I had every intention of sharing our progress on picking paint colors last week. I even spent much longer than I’d like to admit drafting a post that I scrapped because it was totally not worth posting. I realized after letting go of the need to stay on an arbitrary posting schedule that I was using the writing process to try to break thru our color scheme for the house. Words are good for many things. Picking paint colors is not one of them.
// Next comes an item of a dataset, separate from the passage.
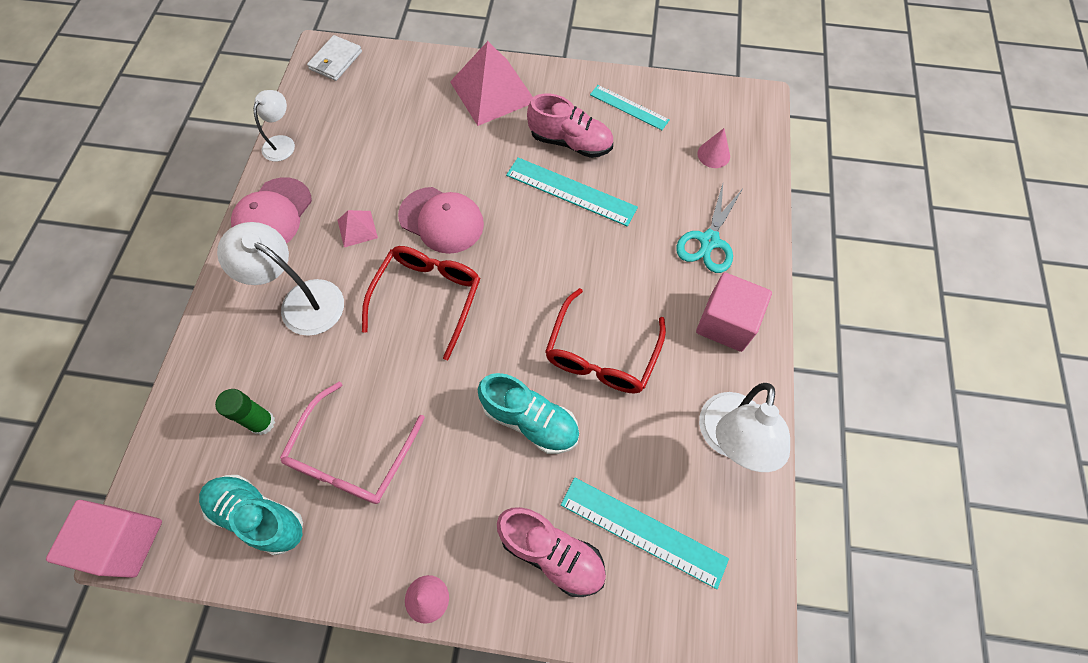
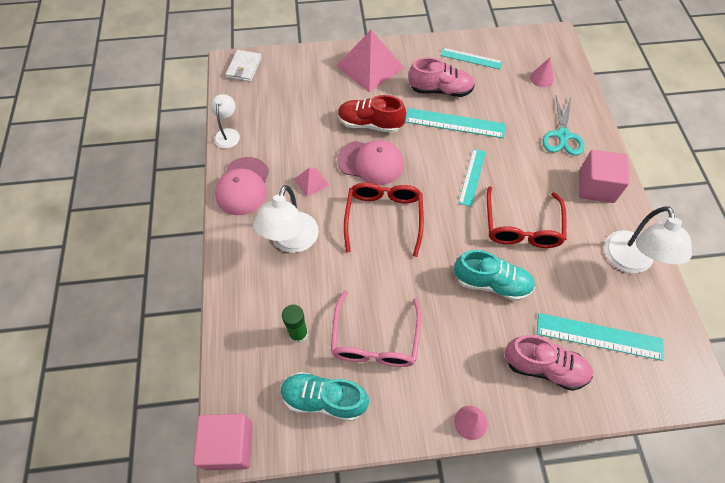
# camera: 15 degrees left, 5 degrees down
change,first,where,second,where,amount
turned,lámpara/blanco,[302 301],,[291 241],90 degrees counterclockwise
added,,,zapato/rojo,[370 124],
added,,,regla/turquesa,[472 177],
The truth is, I was really stuck on making colors work in the house. Scared of committing to color. Scared of making a mistake and not having the budget to fix it. Scared things were going to either match too much or be so all over the place that our house would look like a showcase with each room designed by a different personality. Sometimes you actually do need to step away. No matter how many times I hear that message, I have finally learned that I may continue to need a reminder for the rest of my life. It is just paint after all.
They (whoever they are) say that a designer’s biggest challenge is designing for herself. I think that may be true. It is possible that what they really mean is that a designer’s biggest challenge is designing for her spouse. Also, let’s be honest, I’m rethinking my whole design philosophy around decorating *with* your kids. I mean, a girl can only handle so much blue paint. My son, on the other hand, wants his walls, trim, ceiling, and bed painted blue. And my daughter wants an Eiffel Tower painted on her wall. Just no.
Here’s another truth. Sometimes, wasting time on the internet is exactly what you need to do to find your way. Through some random Facebook interactions and Pinterest pins this week, I stumbled on this blog series about Myers-Briggs personality types and decorating. If you don’t know your type, you can do a simple test here. I’m apparently an INFP, which means that I’m an idealist and a mediator. Also known as a mom.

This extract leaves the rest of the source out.